J’hésitais entre rire et m’inquiéter pour lui et sa stabilité précaire, quand la Toyota de Gaston a fait une arrivée remarquée, faisant crisser le gravier dans un grand dérapage. Les passagers se sont extraits du véhicule avec une certaine lenteur, et tout le monde a pu voir le secrétaire du comte se déshabiller maladroitement avant de se jeter dans l’eau froide du lac sous les encouragements de ses camarades, parmi lesquels j’ai pu reconnaître Gaston, le factotum de l’auberge et un nouveau membre du personnel que j’ai croisé ce week-end à mon étage. Ils paraissaient tous plus saoûls les uns que les autres et je crois n’avoir jamais autant ri qu’en les voyant organiser le rapatriement du soliste sur la terre ferme.

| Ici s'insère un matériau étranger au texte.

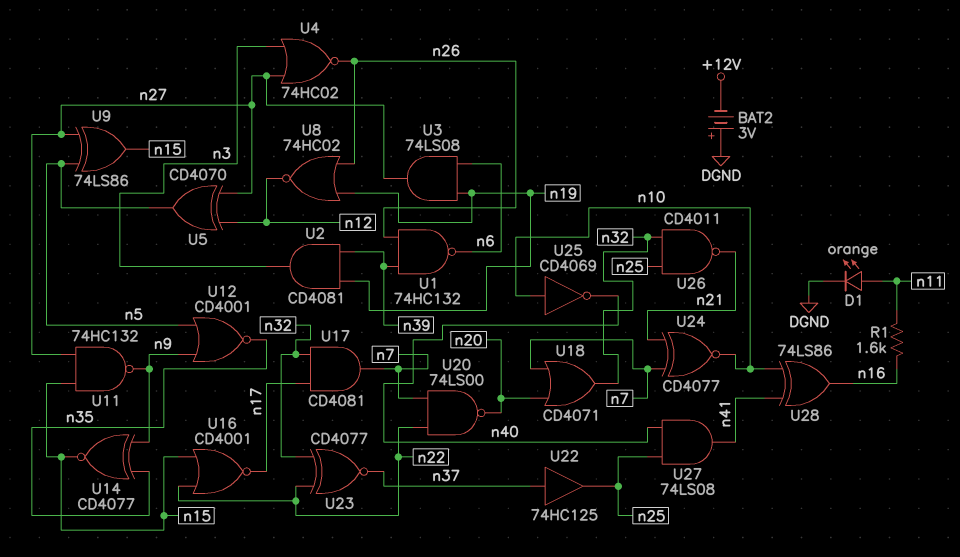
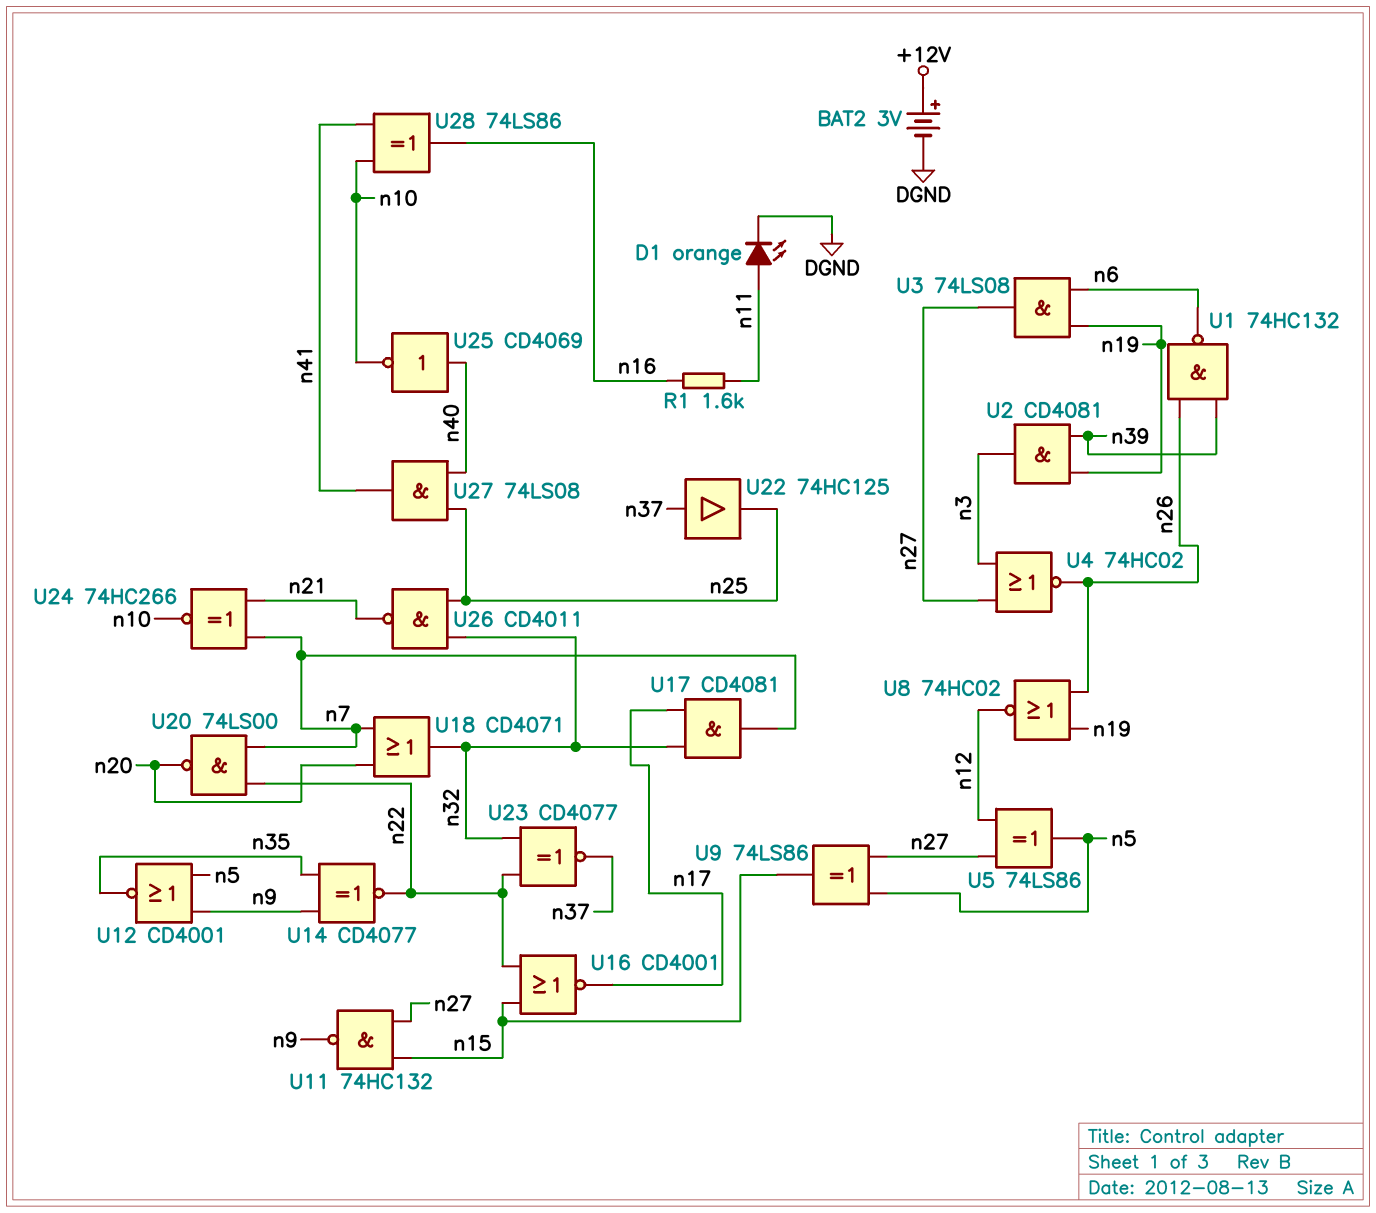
BAT2: 3V (plus DGND, minus +12V) -> 3V (plus +12V, minus DGND)
U5: XOR CD4070 (in n12, in n27, out n5) -> XOR 74LS86 (in n12, in n27, out n5)
U14: XNOR CD4077 (in n9, in n35, out n15) -> XNOR CD4077 (in n9, in n35, out n22)
U24: XNOR CD4077 (in n7, in n21, out n10) -> XNOR 74HC266 (in n7, in n21, out n10)
U25: NOT CD4069 (in n10, out n40) -> NOT CD4069 (in n40, out n10)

L’opération de sauvetage a été dûment commentée au dîner hier soir, et j’ai admiré la dignité et la stabilité de Vernon Tardif, gouvernante - c’était écrit sur son badge.
1 Commentaire de Kozlika -
Tu devrais parler à Diane, vous avez quelques points en commun il me semble (sans vouloir être indiscrète).
2 Commentaire de Sacrip'Anne -
Quand on s’est aimé fort et qu’on se rend comte que l’autre a suivi une autre trajectoire, ce moment douleureux…
3 Commentaire de Pep -
Prochaine étape : piquer une tête dans le lac.
Un bon moyen de se rappeler qu’on est vivant, de mon point de vue. ;-)
4 Commentaire de Avril -
Histoire de faire traîner le supplice éternellement ?
Je plussoie également le commentaire de Sacrip’Anne.
5 Commentaire de Avril -
Histoire de faire traîner le supplice éternellement ?
Je plussoie également le commentaire de Sacrip’Anne.